"One of the best young adult books I've read in years."--Pat Conroy
At the beginning of his junior year at a boys' boarding school, 16-year-old Alex is devastated when he fails to save a drowning friend. When questioned, Alex and his friend Glenn, who was also at the river, begin weaving their web of lies. Plagued by guilt, Alex takes refuge in the library, telling his tale in a journal he hides behind Moby-Dick. Caught in the web with Alex and Glenn is their English teacher, Miss Dovecott, fresh out of Princeton, who suspects there's more to what happened at the river when she perceives guilt in Alex's writing for class. She also sees poetic talent in Alex, which she encourages. As Alex responds to her attention, he discovers his true voice, one that goes against the boarding school bravado that Glenn embraces. When Glenn becomes convinced that Miss Dovecott is out to get them, Alex must choose between them.
About the Author
Michael L. Printz Honor Award-winning And We Stay is Jenny Hubbard’s second novel. Her first, Paper Covers Rock, was a William C. Morris Debut Award Finalist. A former English teacher, Jenny writes books and plays in her hometown of Slisbury, North Carolina, where she lives with her husband, a high school math teacher, and their rescue dog, Oliver. You can find Jenny on Facebook, follow her (and Oliver) on Twitter at @HubbardWrites, and visit her website at jennyhubbard.com.
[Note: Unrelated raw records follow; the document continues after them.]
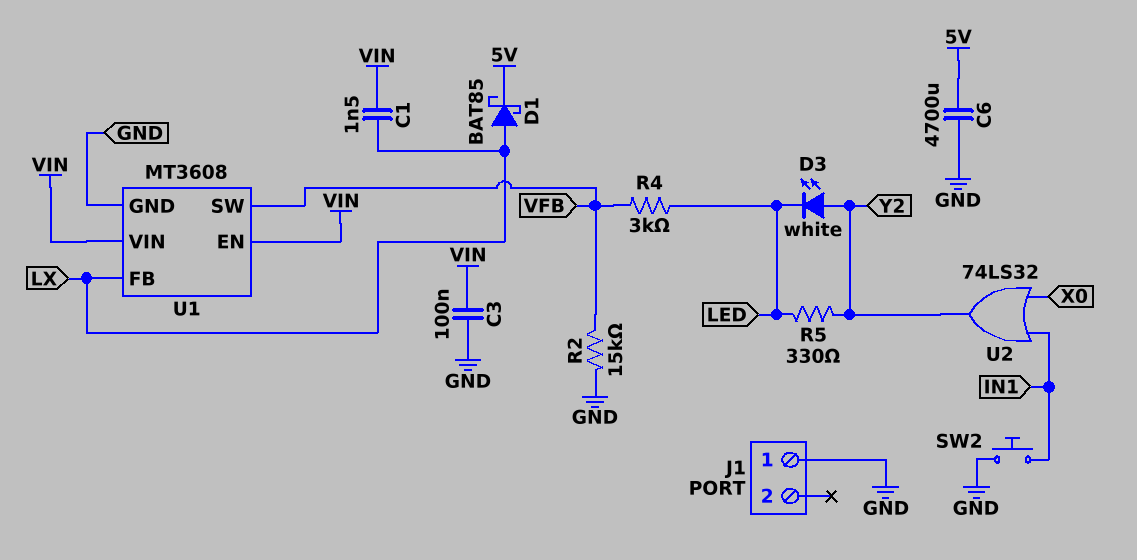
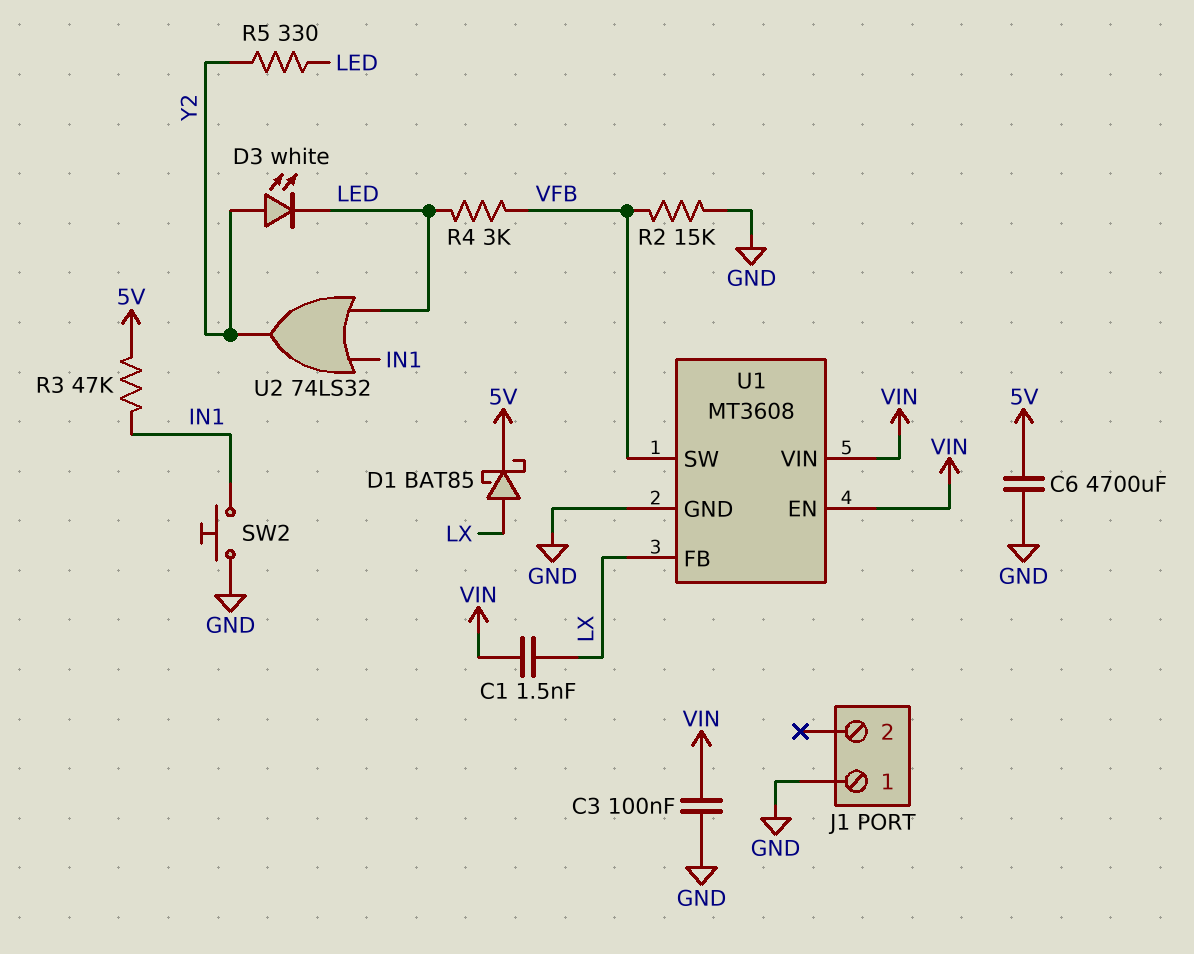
R3: none -> 47k (5V, IN1)
U2: OR 74LS32 (in IN1, in X0, out Y2) -> OR 74LS32 (in IN1, in LED, out Y2)

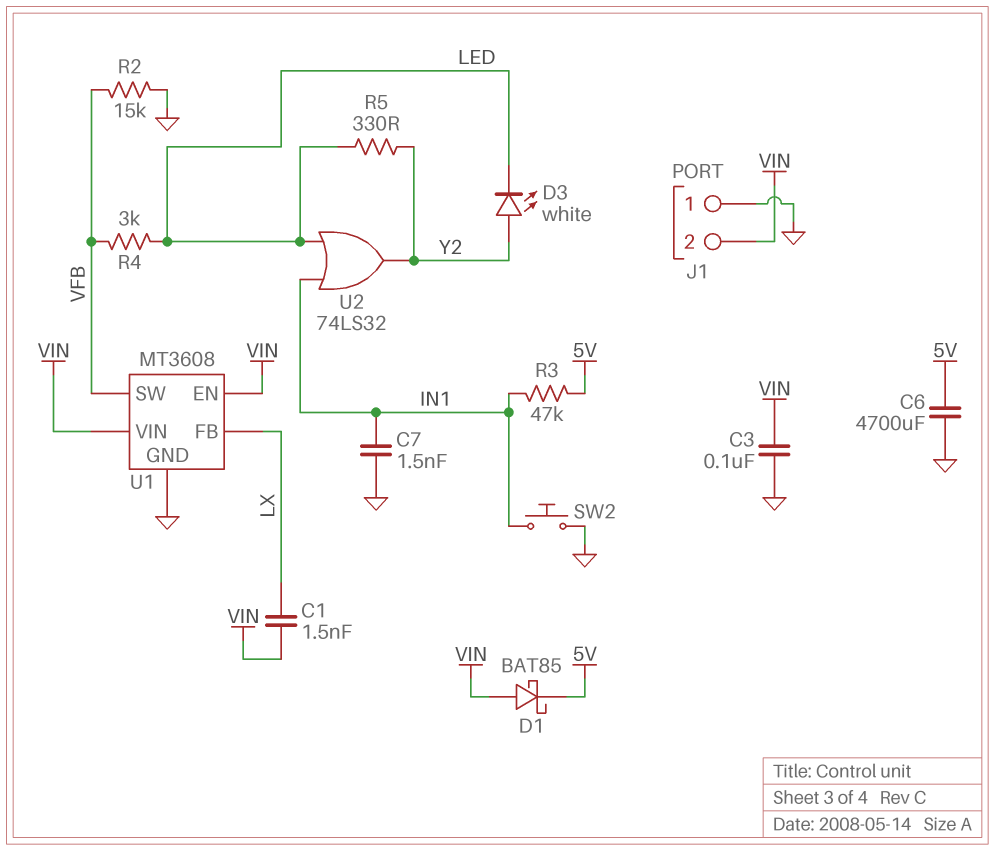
C7: none -> 1.5nF (GND, IN1)
D1: schottky BAT85 (A LX, K 5V) -> schottky BAT85 (A VIN, K 5V)
J1 pin 2: none -> VIN

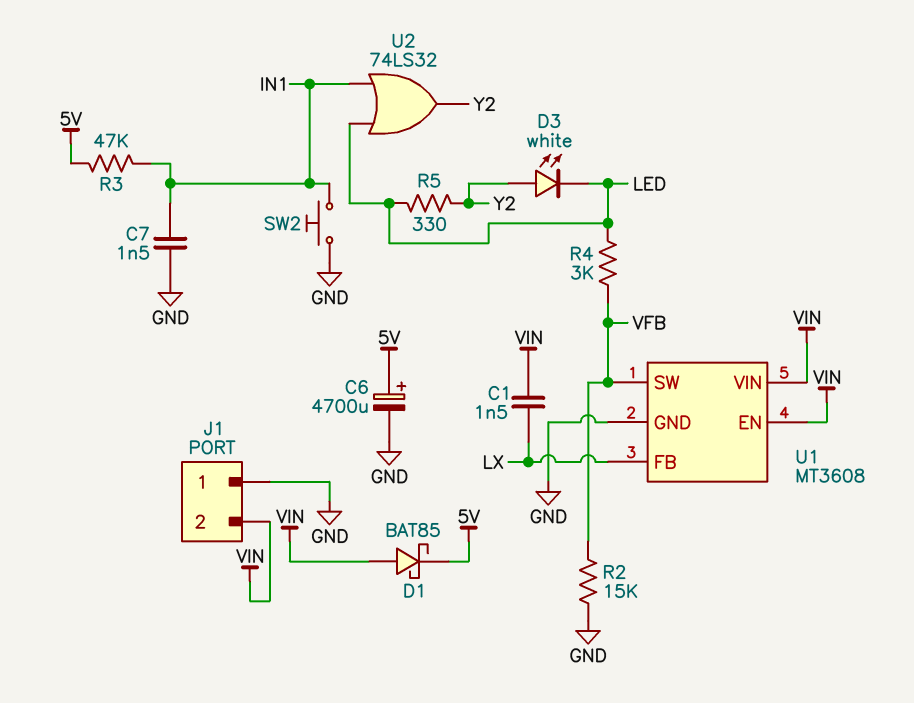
C3: 100nF (GND, VIN) -> none
C6: 4700uF (5V, GND) -> 4700uF (plus 5V, minus GND)

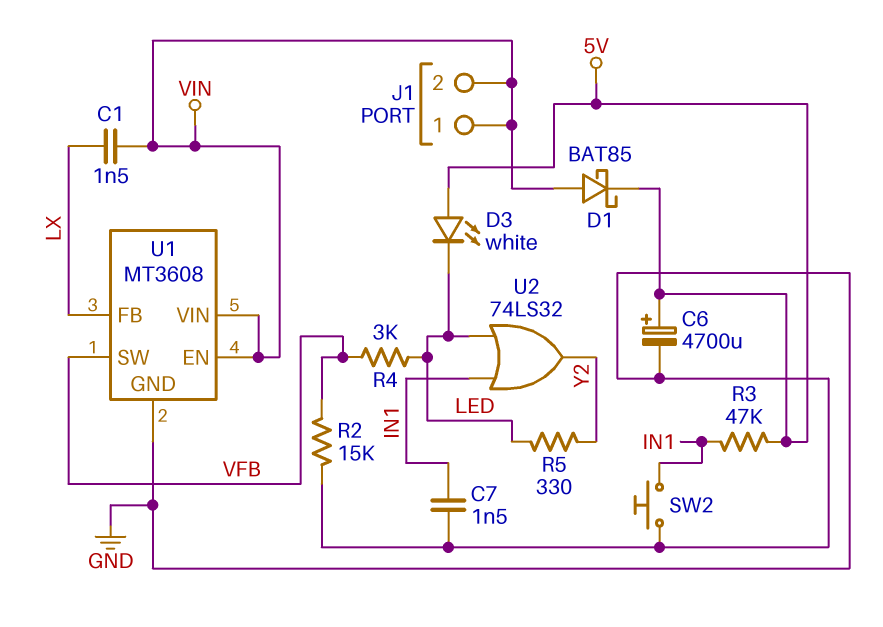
D3: LED white (A Y2, K LED) -> LED white (A 5V, K LED)
J1 pin 1: GND -> VIN

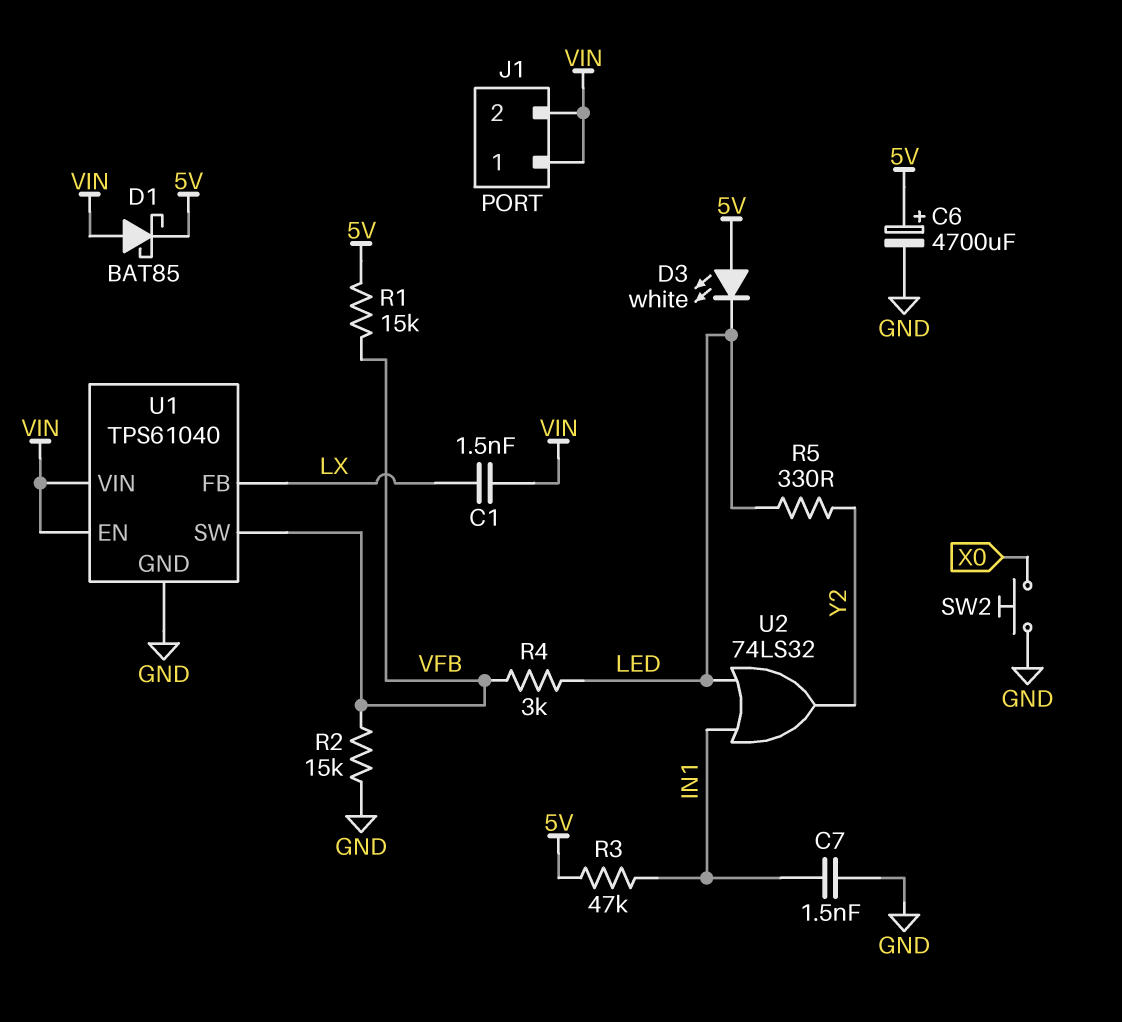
R1: none -> 15k (5V, VFB)
SW2: button (GND, IN1) -> button (GND, X0)
U1: MT3608 -> TPS61040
Starred Review, Publishers Weekly, April 25, 2011: "Hubbard has a superb handle on her boarding school setting...A powerful, ambitious debut."
Starred Review, School Library Journal, June 2011: "The story builds to a climax that will have readers on edge. It could be read alongside many of the classics that deal with friendship and loyalty, as well as deceit...Those who are looking for something to ponder will enjoy this compelling read."
Starred Review, The Horn Book Magazine, July/August 2011: "Hubbard’s characters are confounding and intriguing...The traditional, buttoned-up boarding school setting makes the perfect backdrop to this tense dictation of secrets, lies, manipulation, and the ambiguity of honor."
Starred Review, Booklist, July 1, 2011: "Both plotting and characters are thoroughly crafted in this stellar first novel. The poetry that Hubbard produces from Alex’s pen is brilliant, and the prose throughout is elegant in its simplicity. Reminiscent of John Knowles’ classic coming-of-age story, A Separate Peace (1959), this novel introduces Hubbard as a bright light to watch on the YA literary scene."